If you can allow your past to be your past and not be afraid to embrace your past failures in a healthy way, then they may stay failures. If you forgive yourself for when you think you may have dropped the ball, you’re going to be all the more motivated to pick it up the next time it comes your way.

Even if you feel there are areas of your life that you wish you had explored sooner, what about all the amazing things that you did get to explore? Personally, have not had the opportunity to travel to Europe but in my 20’s, got the opportunity to foster friendships that will last me the rest of my life. And if a group of my friends ends up in Europe in our 40s? Fine with me. What’s not fine is sitting here and spending years regretting the decisions that I did make.

If you feel you’re constantly second guessing your past decisions, it’s also vital that you don’t create a life that the current version of you would be impossible to live up to. Things may seem particularly bleak if you’re sitting at home and you’re feeling down on yourself and start envisioning a life where you go to university, get that magical well-paying career job and everything is perfect.

Similarly, if you feel for example that you wish you went back to school sooner, make sure that you also remember the hardships that would have come with that path. There are positives and negatives to every decision we make, and you have always just done the absolute best you can with the information at hand. And if you know that to be true, then it’s time to make sure you remember to forgive yourself for what you deem were past missed opportunities, and instead be grateful for all the other opportunities that did come your way.

The most important thing you’re ever going to do in your entire life is learning to love yourself. If you’re happy today, it becomes a heck of a lot easier to forgive your past mistakes. Even if you had to go through some rocky roads, when you got through those rocks, you came through them all the stronger.

Unemployment is a struggle for many people, but what happens when the next job you land ends up being the one you stay at for 20 years? That’s not to say there was not a justifiable reason to be sad when things were hard, you had valid reasons, but it will hopefully help hammer home the point that something amazing may always be right around the corner.
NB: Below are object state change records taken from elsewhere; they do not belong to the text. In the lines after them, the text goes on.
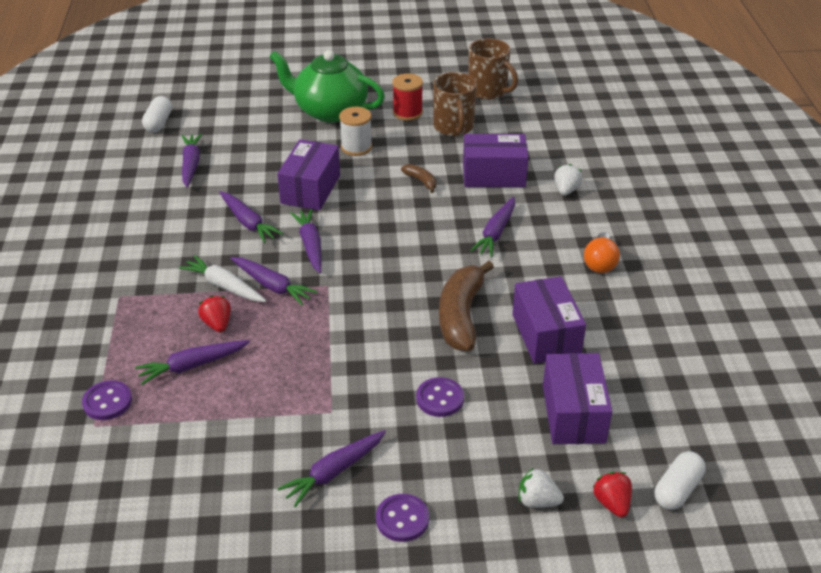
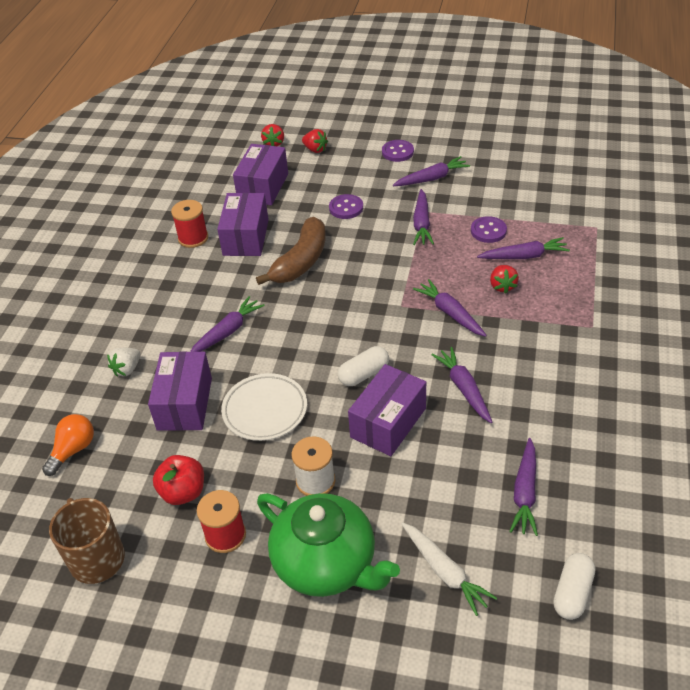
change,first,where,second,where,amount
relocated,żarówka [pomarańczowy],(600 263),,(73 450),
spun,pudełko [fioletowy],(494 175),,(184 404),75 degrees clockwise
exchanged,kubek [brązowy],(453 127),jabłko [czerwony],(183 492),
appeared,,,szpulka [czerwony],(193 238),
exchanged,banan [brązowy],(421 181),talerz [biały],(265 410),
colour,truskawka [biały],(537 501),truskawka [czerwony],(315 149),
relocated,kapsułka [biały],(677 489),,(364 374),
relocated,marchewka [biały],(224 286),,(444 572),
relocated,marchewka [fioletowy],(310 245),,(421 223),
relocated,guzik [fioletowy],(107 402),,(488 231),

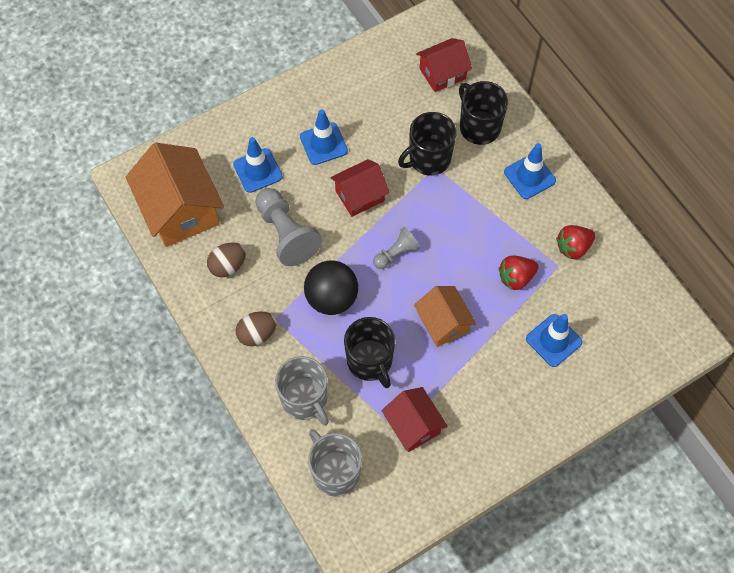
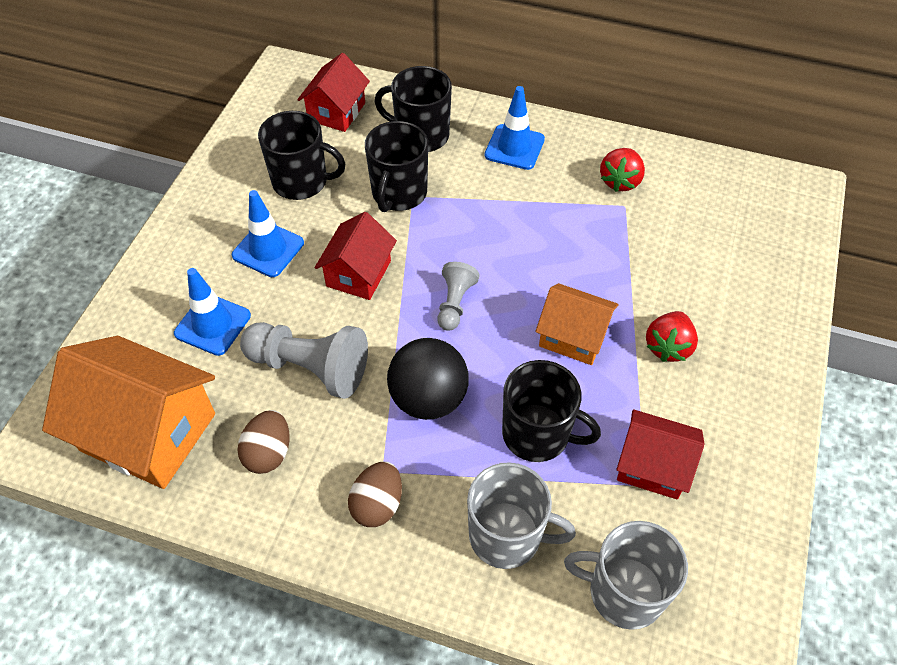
change,first,where,second,where,amount
appeared,,,kubek [czarny],(301 182),
relocated,truskawka [czerwony],(516 278),,(668 347),
missing,pachołek [niebieski],(553 340),,,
While it can be great to sit here and talk about all the value of forgiveness, we all know that it’s easier said than done. Karen Swartz M.D. and director of the Mood Disorders Consultation Clinic at The Johns Hopkins Hospital has helped break forgiveness down into several key steps.

  • Reflect and remember: It is important to know that you don’t have to shy away from those hurt feelings, but remember how you felt then and how you ‘re feeling on the current day. Tell yourself it is time to let those hurt feelings go.
  • Empathize with the other person
  • Forgive deeply: There is more to forgiveness than just saying the words. Empathizing with the other person is a huge step towards being able to forgive deeply.
  • Let go of expectations: This includes the expectation that you may get an apology back.
  • Decide to forgive: Swartz recommends talking about the experience of forgiveness with someone else you trust, or to write it in a journal. Remember that this is an active choice and praise yourself for that.
  • Forgive yourself: You cannot control the actions of others, or change your past decisions. What you can do, is love yourself.

Forgiveness, especially deep and self-forgiveness is not something that happens overnight but is a skill that you can practice every single day of your life. It never hurts to throw more positivity out into the world, and if you can forgive people for their smaller transgressions, it may also remind you that you are also human and prone to mistakes. There is no shortage of avenues in life to help offer you happiness and if you’re struggling to forgive others, don’t get frustrated with yourself. Remember the steps that forgiveness requires before it can have that difference in your life.

Instead, put the focus on the most important relationship you will ever have, the one with yourself. Even if the path to loving yourself starts with forgiveness.